After six years at Sloan Kettering, Pritykin says he wanted a greater opportunity for interdisciplinary research.
“What attracted me back to Princeton was an opportunity to combine the fundamental and applied approaches to science,” Pritykin says. “Princeton is the leading institution in the world for genomics research, and I am excited to become part of it. Half of my position is in the computer science department and half is in the Lewis-Sigler Institute for Integrative Genomics. This allows me to interact on a daily basis with computer scientists while also interacting with researchers who our Genomics Institute brought together from different departments such as computer science, molecular biology, evolutionary biology, chemistry, and physics.”
“We think about biological problems from all these very different fundamental perspectives, with an eye on clinical applications,” Pritykin continues. “I think it's very exciting.”
One such collaborator of Pritykin’s is Mike Levine, director of the Lewis-Sigler Institute for Integrative Genomics and professor of molecular biology.

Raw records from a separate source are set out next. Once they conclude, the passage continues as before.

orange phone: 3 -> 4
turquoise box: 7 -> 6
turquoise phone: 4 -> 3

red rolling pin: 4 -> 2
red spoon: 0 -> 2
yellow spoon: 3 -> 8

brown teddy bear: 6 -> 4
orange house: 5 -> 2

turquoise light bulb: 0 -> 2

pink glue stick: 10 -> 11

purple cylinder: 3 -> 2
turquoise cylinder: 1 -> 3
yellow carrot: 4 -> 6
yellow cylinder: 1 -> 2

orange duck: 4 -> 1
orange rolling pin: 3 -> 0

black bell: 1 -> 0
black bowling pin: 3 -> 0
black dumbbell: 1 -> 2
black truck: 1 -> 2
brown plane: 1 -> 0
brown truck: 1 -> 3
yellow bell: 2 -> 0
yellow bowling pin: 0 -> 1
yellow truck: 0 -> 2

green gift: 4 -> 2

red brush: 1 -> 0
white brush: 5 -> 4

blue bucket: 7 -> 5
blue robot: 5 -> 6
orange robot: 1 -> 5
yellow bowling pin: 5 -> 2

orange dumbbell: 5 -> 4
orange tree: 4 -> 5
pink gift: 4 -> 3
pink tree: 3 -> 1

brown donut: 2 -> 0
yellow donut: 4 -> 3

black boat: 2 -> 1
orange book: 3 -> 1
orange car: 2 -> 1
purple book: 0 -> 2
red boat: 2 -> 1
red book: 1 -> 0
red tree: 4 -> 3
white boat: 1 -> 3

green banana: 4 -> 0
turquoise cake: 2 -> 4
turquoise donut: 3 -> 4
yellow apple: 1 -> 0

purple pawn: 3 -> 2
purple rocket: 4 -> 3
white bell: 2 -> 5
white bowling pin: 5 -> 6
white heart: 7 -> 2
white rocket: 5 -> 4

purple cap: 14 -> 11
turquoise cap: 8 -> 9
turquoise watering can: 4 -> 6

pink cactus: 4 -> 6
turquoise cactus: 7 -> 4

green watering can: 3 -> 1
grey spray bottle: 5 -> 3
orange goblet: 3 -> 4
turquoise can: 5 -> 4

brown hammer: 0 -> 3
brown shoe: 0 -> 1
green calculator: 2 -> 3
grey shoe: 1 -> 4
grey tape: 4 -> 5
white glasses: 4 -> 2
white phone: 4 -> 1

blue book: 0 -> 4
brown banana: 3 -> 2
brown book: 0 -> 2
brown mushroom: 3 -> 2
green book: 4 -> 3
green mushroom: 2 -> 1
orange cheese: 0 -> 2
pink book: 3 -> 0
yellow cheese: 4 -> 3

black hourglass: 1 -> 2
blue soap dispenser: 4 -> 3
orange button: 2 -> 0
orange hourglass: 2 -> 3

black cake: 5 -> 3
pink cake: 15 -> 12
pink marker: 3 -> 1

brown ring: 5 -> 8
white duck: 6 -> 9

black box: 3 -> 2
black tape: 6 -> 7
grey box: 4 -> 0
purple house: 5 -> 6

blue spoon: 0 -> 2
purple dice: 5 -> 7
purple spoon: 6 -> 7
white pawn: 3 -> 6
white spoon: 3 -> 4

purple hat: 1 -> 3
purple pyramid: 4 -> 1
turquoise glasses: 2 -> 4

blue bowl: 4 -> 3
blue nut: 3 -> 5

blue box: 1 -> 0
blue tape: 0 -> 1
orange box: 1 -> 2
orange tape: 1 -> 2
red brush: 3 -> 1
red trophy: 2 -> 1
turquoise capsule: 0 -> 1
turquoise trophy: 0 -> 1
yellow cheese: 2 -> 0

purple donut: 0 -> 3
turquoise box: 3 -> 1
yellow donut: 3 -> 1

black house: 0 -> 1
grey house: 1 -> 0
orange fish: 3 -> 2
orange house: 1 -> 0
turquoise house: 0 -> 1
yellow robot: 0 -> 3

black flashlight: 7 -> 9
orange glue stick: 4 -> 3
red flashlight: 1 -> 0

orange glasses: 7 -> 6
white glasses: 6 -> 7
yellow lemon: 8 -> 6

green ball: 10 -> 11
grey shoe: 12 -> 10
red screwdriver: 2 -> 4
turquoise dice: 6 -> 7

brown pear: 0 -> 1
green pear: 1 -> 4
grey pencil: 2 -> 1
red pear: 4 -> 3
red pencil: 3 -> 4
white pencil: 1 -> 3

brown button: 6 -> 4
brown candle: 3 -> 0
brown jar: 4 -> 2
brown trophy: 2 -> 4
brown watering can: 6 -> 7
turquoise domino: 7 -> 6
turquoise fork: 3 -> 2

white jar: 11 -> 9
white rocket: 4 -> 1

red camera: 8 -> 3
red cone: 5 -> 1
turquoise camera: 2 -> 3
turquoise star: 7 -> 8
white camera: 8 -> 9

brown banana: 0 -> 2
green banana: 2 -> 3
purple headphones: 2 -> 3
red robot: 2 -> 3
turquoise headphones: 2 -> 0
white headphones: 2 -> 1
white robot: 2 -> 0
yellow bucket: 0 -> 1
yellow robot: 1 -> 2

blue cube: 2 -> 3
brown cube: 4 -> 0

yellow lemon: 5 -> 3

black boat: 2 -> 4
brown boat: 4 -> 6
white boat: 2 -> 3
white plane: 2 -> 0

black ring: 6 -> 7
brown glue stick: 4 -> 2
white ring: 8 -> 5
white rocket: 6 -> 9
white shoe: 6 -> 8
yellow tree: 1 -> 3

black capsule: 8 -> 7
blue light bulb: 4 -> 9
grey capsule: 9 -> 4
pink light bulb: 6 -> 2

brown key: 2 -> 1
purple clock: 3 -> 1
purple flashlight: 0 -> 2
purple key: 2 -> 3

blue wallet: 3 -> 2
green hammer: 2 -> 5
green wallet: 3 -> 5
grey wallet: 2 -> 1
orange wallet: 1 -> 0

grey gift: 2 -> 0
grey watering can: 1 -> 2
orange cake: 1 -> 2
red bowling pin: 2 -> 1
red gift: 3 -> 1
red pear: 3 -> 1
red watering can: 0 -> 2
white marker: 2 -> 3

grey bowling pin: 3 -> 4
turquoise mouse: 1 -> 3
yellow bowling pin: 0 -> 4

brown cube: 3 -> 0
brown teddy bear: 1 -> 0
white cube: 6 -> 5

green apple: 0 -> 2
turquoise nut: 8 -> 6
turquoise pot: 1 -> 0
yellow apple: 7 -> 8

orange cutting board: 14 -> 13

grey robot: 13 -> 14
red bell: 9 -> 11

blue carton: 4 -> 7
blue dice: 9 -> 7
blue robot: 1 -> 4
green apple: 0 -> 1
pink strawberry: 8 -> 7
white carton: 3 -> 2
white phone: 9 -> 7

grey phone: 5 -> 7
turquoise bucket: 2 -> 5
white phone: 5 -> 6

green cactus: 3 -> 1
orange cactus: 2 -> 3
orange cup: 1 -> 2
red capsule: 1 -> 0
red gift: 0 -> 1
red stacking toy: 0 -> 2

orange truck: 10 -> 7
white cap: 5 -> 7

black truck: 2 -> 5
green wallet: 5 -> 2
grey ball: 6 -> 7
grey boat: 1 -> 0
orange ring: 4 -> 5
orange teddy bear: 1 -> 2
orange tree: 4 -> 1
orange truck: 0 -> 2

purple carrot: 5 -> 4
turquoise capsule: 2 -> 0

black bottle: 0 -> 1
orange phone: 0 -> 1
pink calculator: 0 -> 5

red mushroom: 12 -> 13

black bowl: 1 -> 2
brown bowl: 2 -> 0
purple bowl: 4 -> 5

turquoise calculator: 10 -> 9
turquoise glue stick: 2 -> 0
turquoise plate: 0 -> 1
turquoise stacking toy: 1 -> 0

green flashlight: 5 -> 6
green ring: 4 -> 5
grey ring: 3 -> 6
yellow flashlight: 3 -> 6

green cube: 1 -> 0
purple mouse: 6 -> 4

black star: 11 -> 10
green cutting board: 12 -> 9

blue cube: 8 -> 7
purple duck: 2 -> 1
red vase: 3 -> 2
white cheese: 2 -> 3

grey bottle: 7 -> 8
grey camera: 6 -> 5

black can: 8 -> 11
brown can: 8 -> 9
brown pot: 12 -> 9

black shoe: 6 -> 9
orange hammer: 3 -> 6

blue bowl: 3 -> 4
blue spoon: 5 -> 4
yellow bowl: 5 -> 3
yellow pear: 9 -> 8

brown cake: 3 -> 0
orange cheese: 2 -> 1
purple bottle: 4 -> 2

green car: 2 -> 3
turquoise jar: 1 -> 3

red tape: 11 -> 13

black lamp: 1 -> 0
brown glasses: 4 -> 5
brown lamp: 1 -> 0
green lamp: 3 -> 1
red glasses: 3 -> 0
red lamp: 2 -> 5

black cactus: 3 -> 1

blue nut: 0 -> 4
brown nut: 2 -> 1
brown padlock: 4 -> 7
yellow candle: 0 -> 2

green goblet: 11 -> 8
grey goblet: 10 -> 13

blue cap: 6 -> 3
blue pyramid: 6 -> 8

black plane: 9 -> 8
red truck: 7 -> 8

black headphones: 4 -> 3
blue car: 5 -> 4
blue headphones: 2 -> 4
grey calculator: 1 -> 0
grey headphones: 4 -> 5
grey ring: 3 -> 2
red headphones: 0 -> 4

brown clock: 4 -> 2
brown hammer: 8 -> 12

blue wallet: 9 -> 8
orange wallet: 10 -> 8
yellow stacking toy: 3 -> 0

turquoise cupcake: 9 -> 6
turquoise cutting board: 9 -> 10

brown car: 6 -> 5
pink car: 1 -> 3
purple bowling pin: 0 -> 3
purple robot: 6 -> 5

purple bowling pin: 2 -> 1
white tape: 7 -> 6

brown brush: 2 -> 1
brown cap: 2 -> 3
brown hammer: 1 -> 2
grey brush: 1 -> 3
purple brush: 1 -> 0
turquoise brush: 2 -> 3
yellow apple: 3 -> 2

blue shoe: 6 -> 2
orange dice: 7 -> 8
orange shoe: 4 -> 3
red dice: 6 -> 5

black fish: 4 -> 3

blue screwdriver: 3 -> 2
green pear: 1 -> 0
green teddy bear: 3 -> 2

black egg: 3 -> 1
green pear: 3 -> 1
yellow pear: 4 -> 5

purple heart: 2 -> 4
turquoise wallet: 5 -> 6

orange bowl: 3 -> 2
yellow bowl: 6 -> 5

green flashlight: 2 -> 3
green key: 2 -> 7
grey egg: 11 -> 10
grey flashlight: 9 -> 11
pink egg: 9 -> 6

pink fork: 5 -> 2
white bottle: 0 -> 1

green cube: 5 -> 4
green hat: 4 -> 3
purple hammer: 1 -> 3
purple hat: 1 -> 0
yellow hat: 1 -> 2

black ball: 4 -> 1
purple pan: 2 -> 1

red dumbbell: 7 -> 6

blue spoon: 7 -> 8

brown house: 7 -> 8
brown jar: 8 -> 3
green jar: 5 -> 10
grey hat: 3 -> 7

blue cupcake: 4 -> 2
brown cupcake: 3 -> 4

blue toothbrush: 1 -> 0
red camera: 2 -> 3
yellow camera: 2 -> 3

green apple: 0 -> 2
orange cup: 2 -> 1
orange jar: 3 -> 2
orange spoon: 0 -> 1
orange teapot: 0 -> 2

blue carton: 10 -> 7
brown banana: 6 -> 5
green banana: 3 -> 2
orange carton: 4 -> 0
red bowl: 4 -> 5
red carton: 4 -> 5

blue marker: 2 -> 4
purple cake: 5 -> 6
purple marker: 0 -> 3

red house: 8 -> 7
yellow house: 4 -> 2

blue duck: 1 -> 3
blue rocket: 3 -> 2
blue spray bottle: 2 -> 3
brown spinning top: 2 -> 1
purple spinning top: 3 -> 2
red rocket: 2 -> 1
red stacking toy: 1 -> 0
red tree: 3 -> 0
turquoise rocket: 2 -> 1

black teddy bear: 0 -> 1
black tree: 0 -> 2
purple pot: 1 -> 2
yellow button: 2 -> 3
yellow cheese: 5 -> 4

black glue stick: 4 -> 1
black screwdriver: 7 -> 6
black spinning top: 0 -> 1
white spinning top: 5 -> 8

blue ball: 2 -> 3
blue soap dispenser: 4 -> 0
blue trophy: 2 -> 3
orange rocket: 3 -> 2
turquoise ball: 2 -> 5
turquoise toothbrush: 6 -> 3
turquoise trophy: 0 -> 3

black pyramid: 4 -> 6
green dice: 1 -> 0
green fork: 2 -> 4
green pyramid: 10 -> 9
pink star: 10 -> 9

Levine says that he was first interested in recruiting Pritykin to the Lewis-Sigler Institute because he was already “a leader in the use of computational methods such as machine learning to study big genome datasets.”
It was only as Levine began to get to know Pritykin as a colleague that he realized how fun he could be as well.
“[Yuri] seemed a bit shy and serious at first,” Levine says. “But I now realize that he is quite lively and possesses a great sense of humor.”
In addition to his skills as a researcher, Levine says that Pritykin also has a talent for translating that work to students and getting them excited. This semester was Pritykin’s first teaching at Princeton and his graduate course “Advanced Computational Genomics” was a hit, attracting students from across disciplines and even a few undergraduates. Pritykin says he is in the process of developing with two colleagues a new course on modern genomics that he hopes to debut in the spring of 2023.
“Yuri's field of research and scholarship clearly resonates with our students,” Levine says. “He attracted three of our best graduate students in the QCB program within months of his arrival at Princeton. I think Yuri has a 'good nose' for interesting problems.”
This is a sentiment that Singh echoes, noting that Pritykin’s unique work is forging new paths for our understanding of the human body and disease.
“By systematically analyzing and 'mining' a diverse set of existing datasets, his findings have important implications in understanding the response of the immune system to chronic infections and cancer,” she said.
Peek into Pritykin’s lab and you might see researchers clicking away on computers or huddled into group discussions, but they share a common pursuit of some of biology's biggest questions, including how our immune system works.
“We hope that this work will help us address very specific questions in biology and medicine which will lead to fundamental and clinical research and development of new therapies for cancer, infectious diseases and autoimmunity.”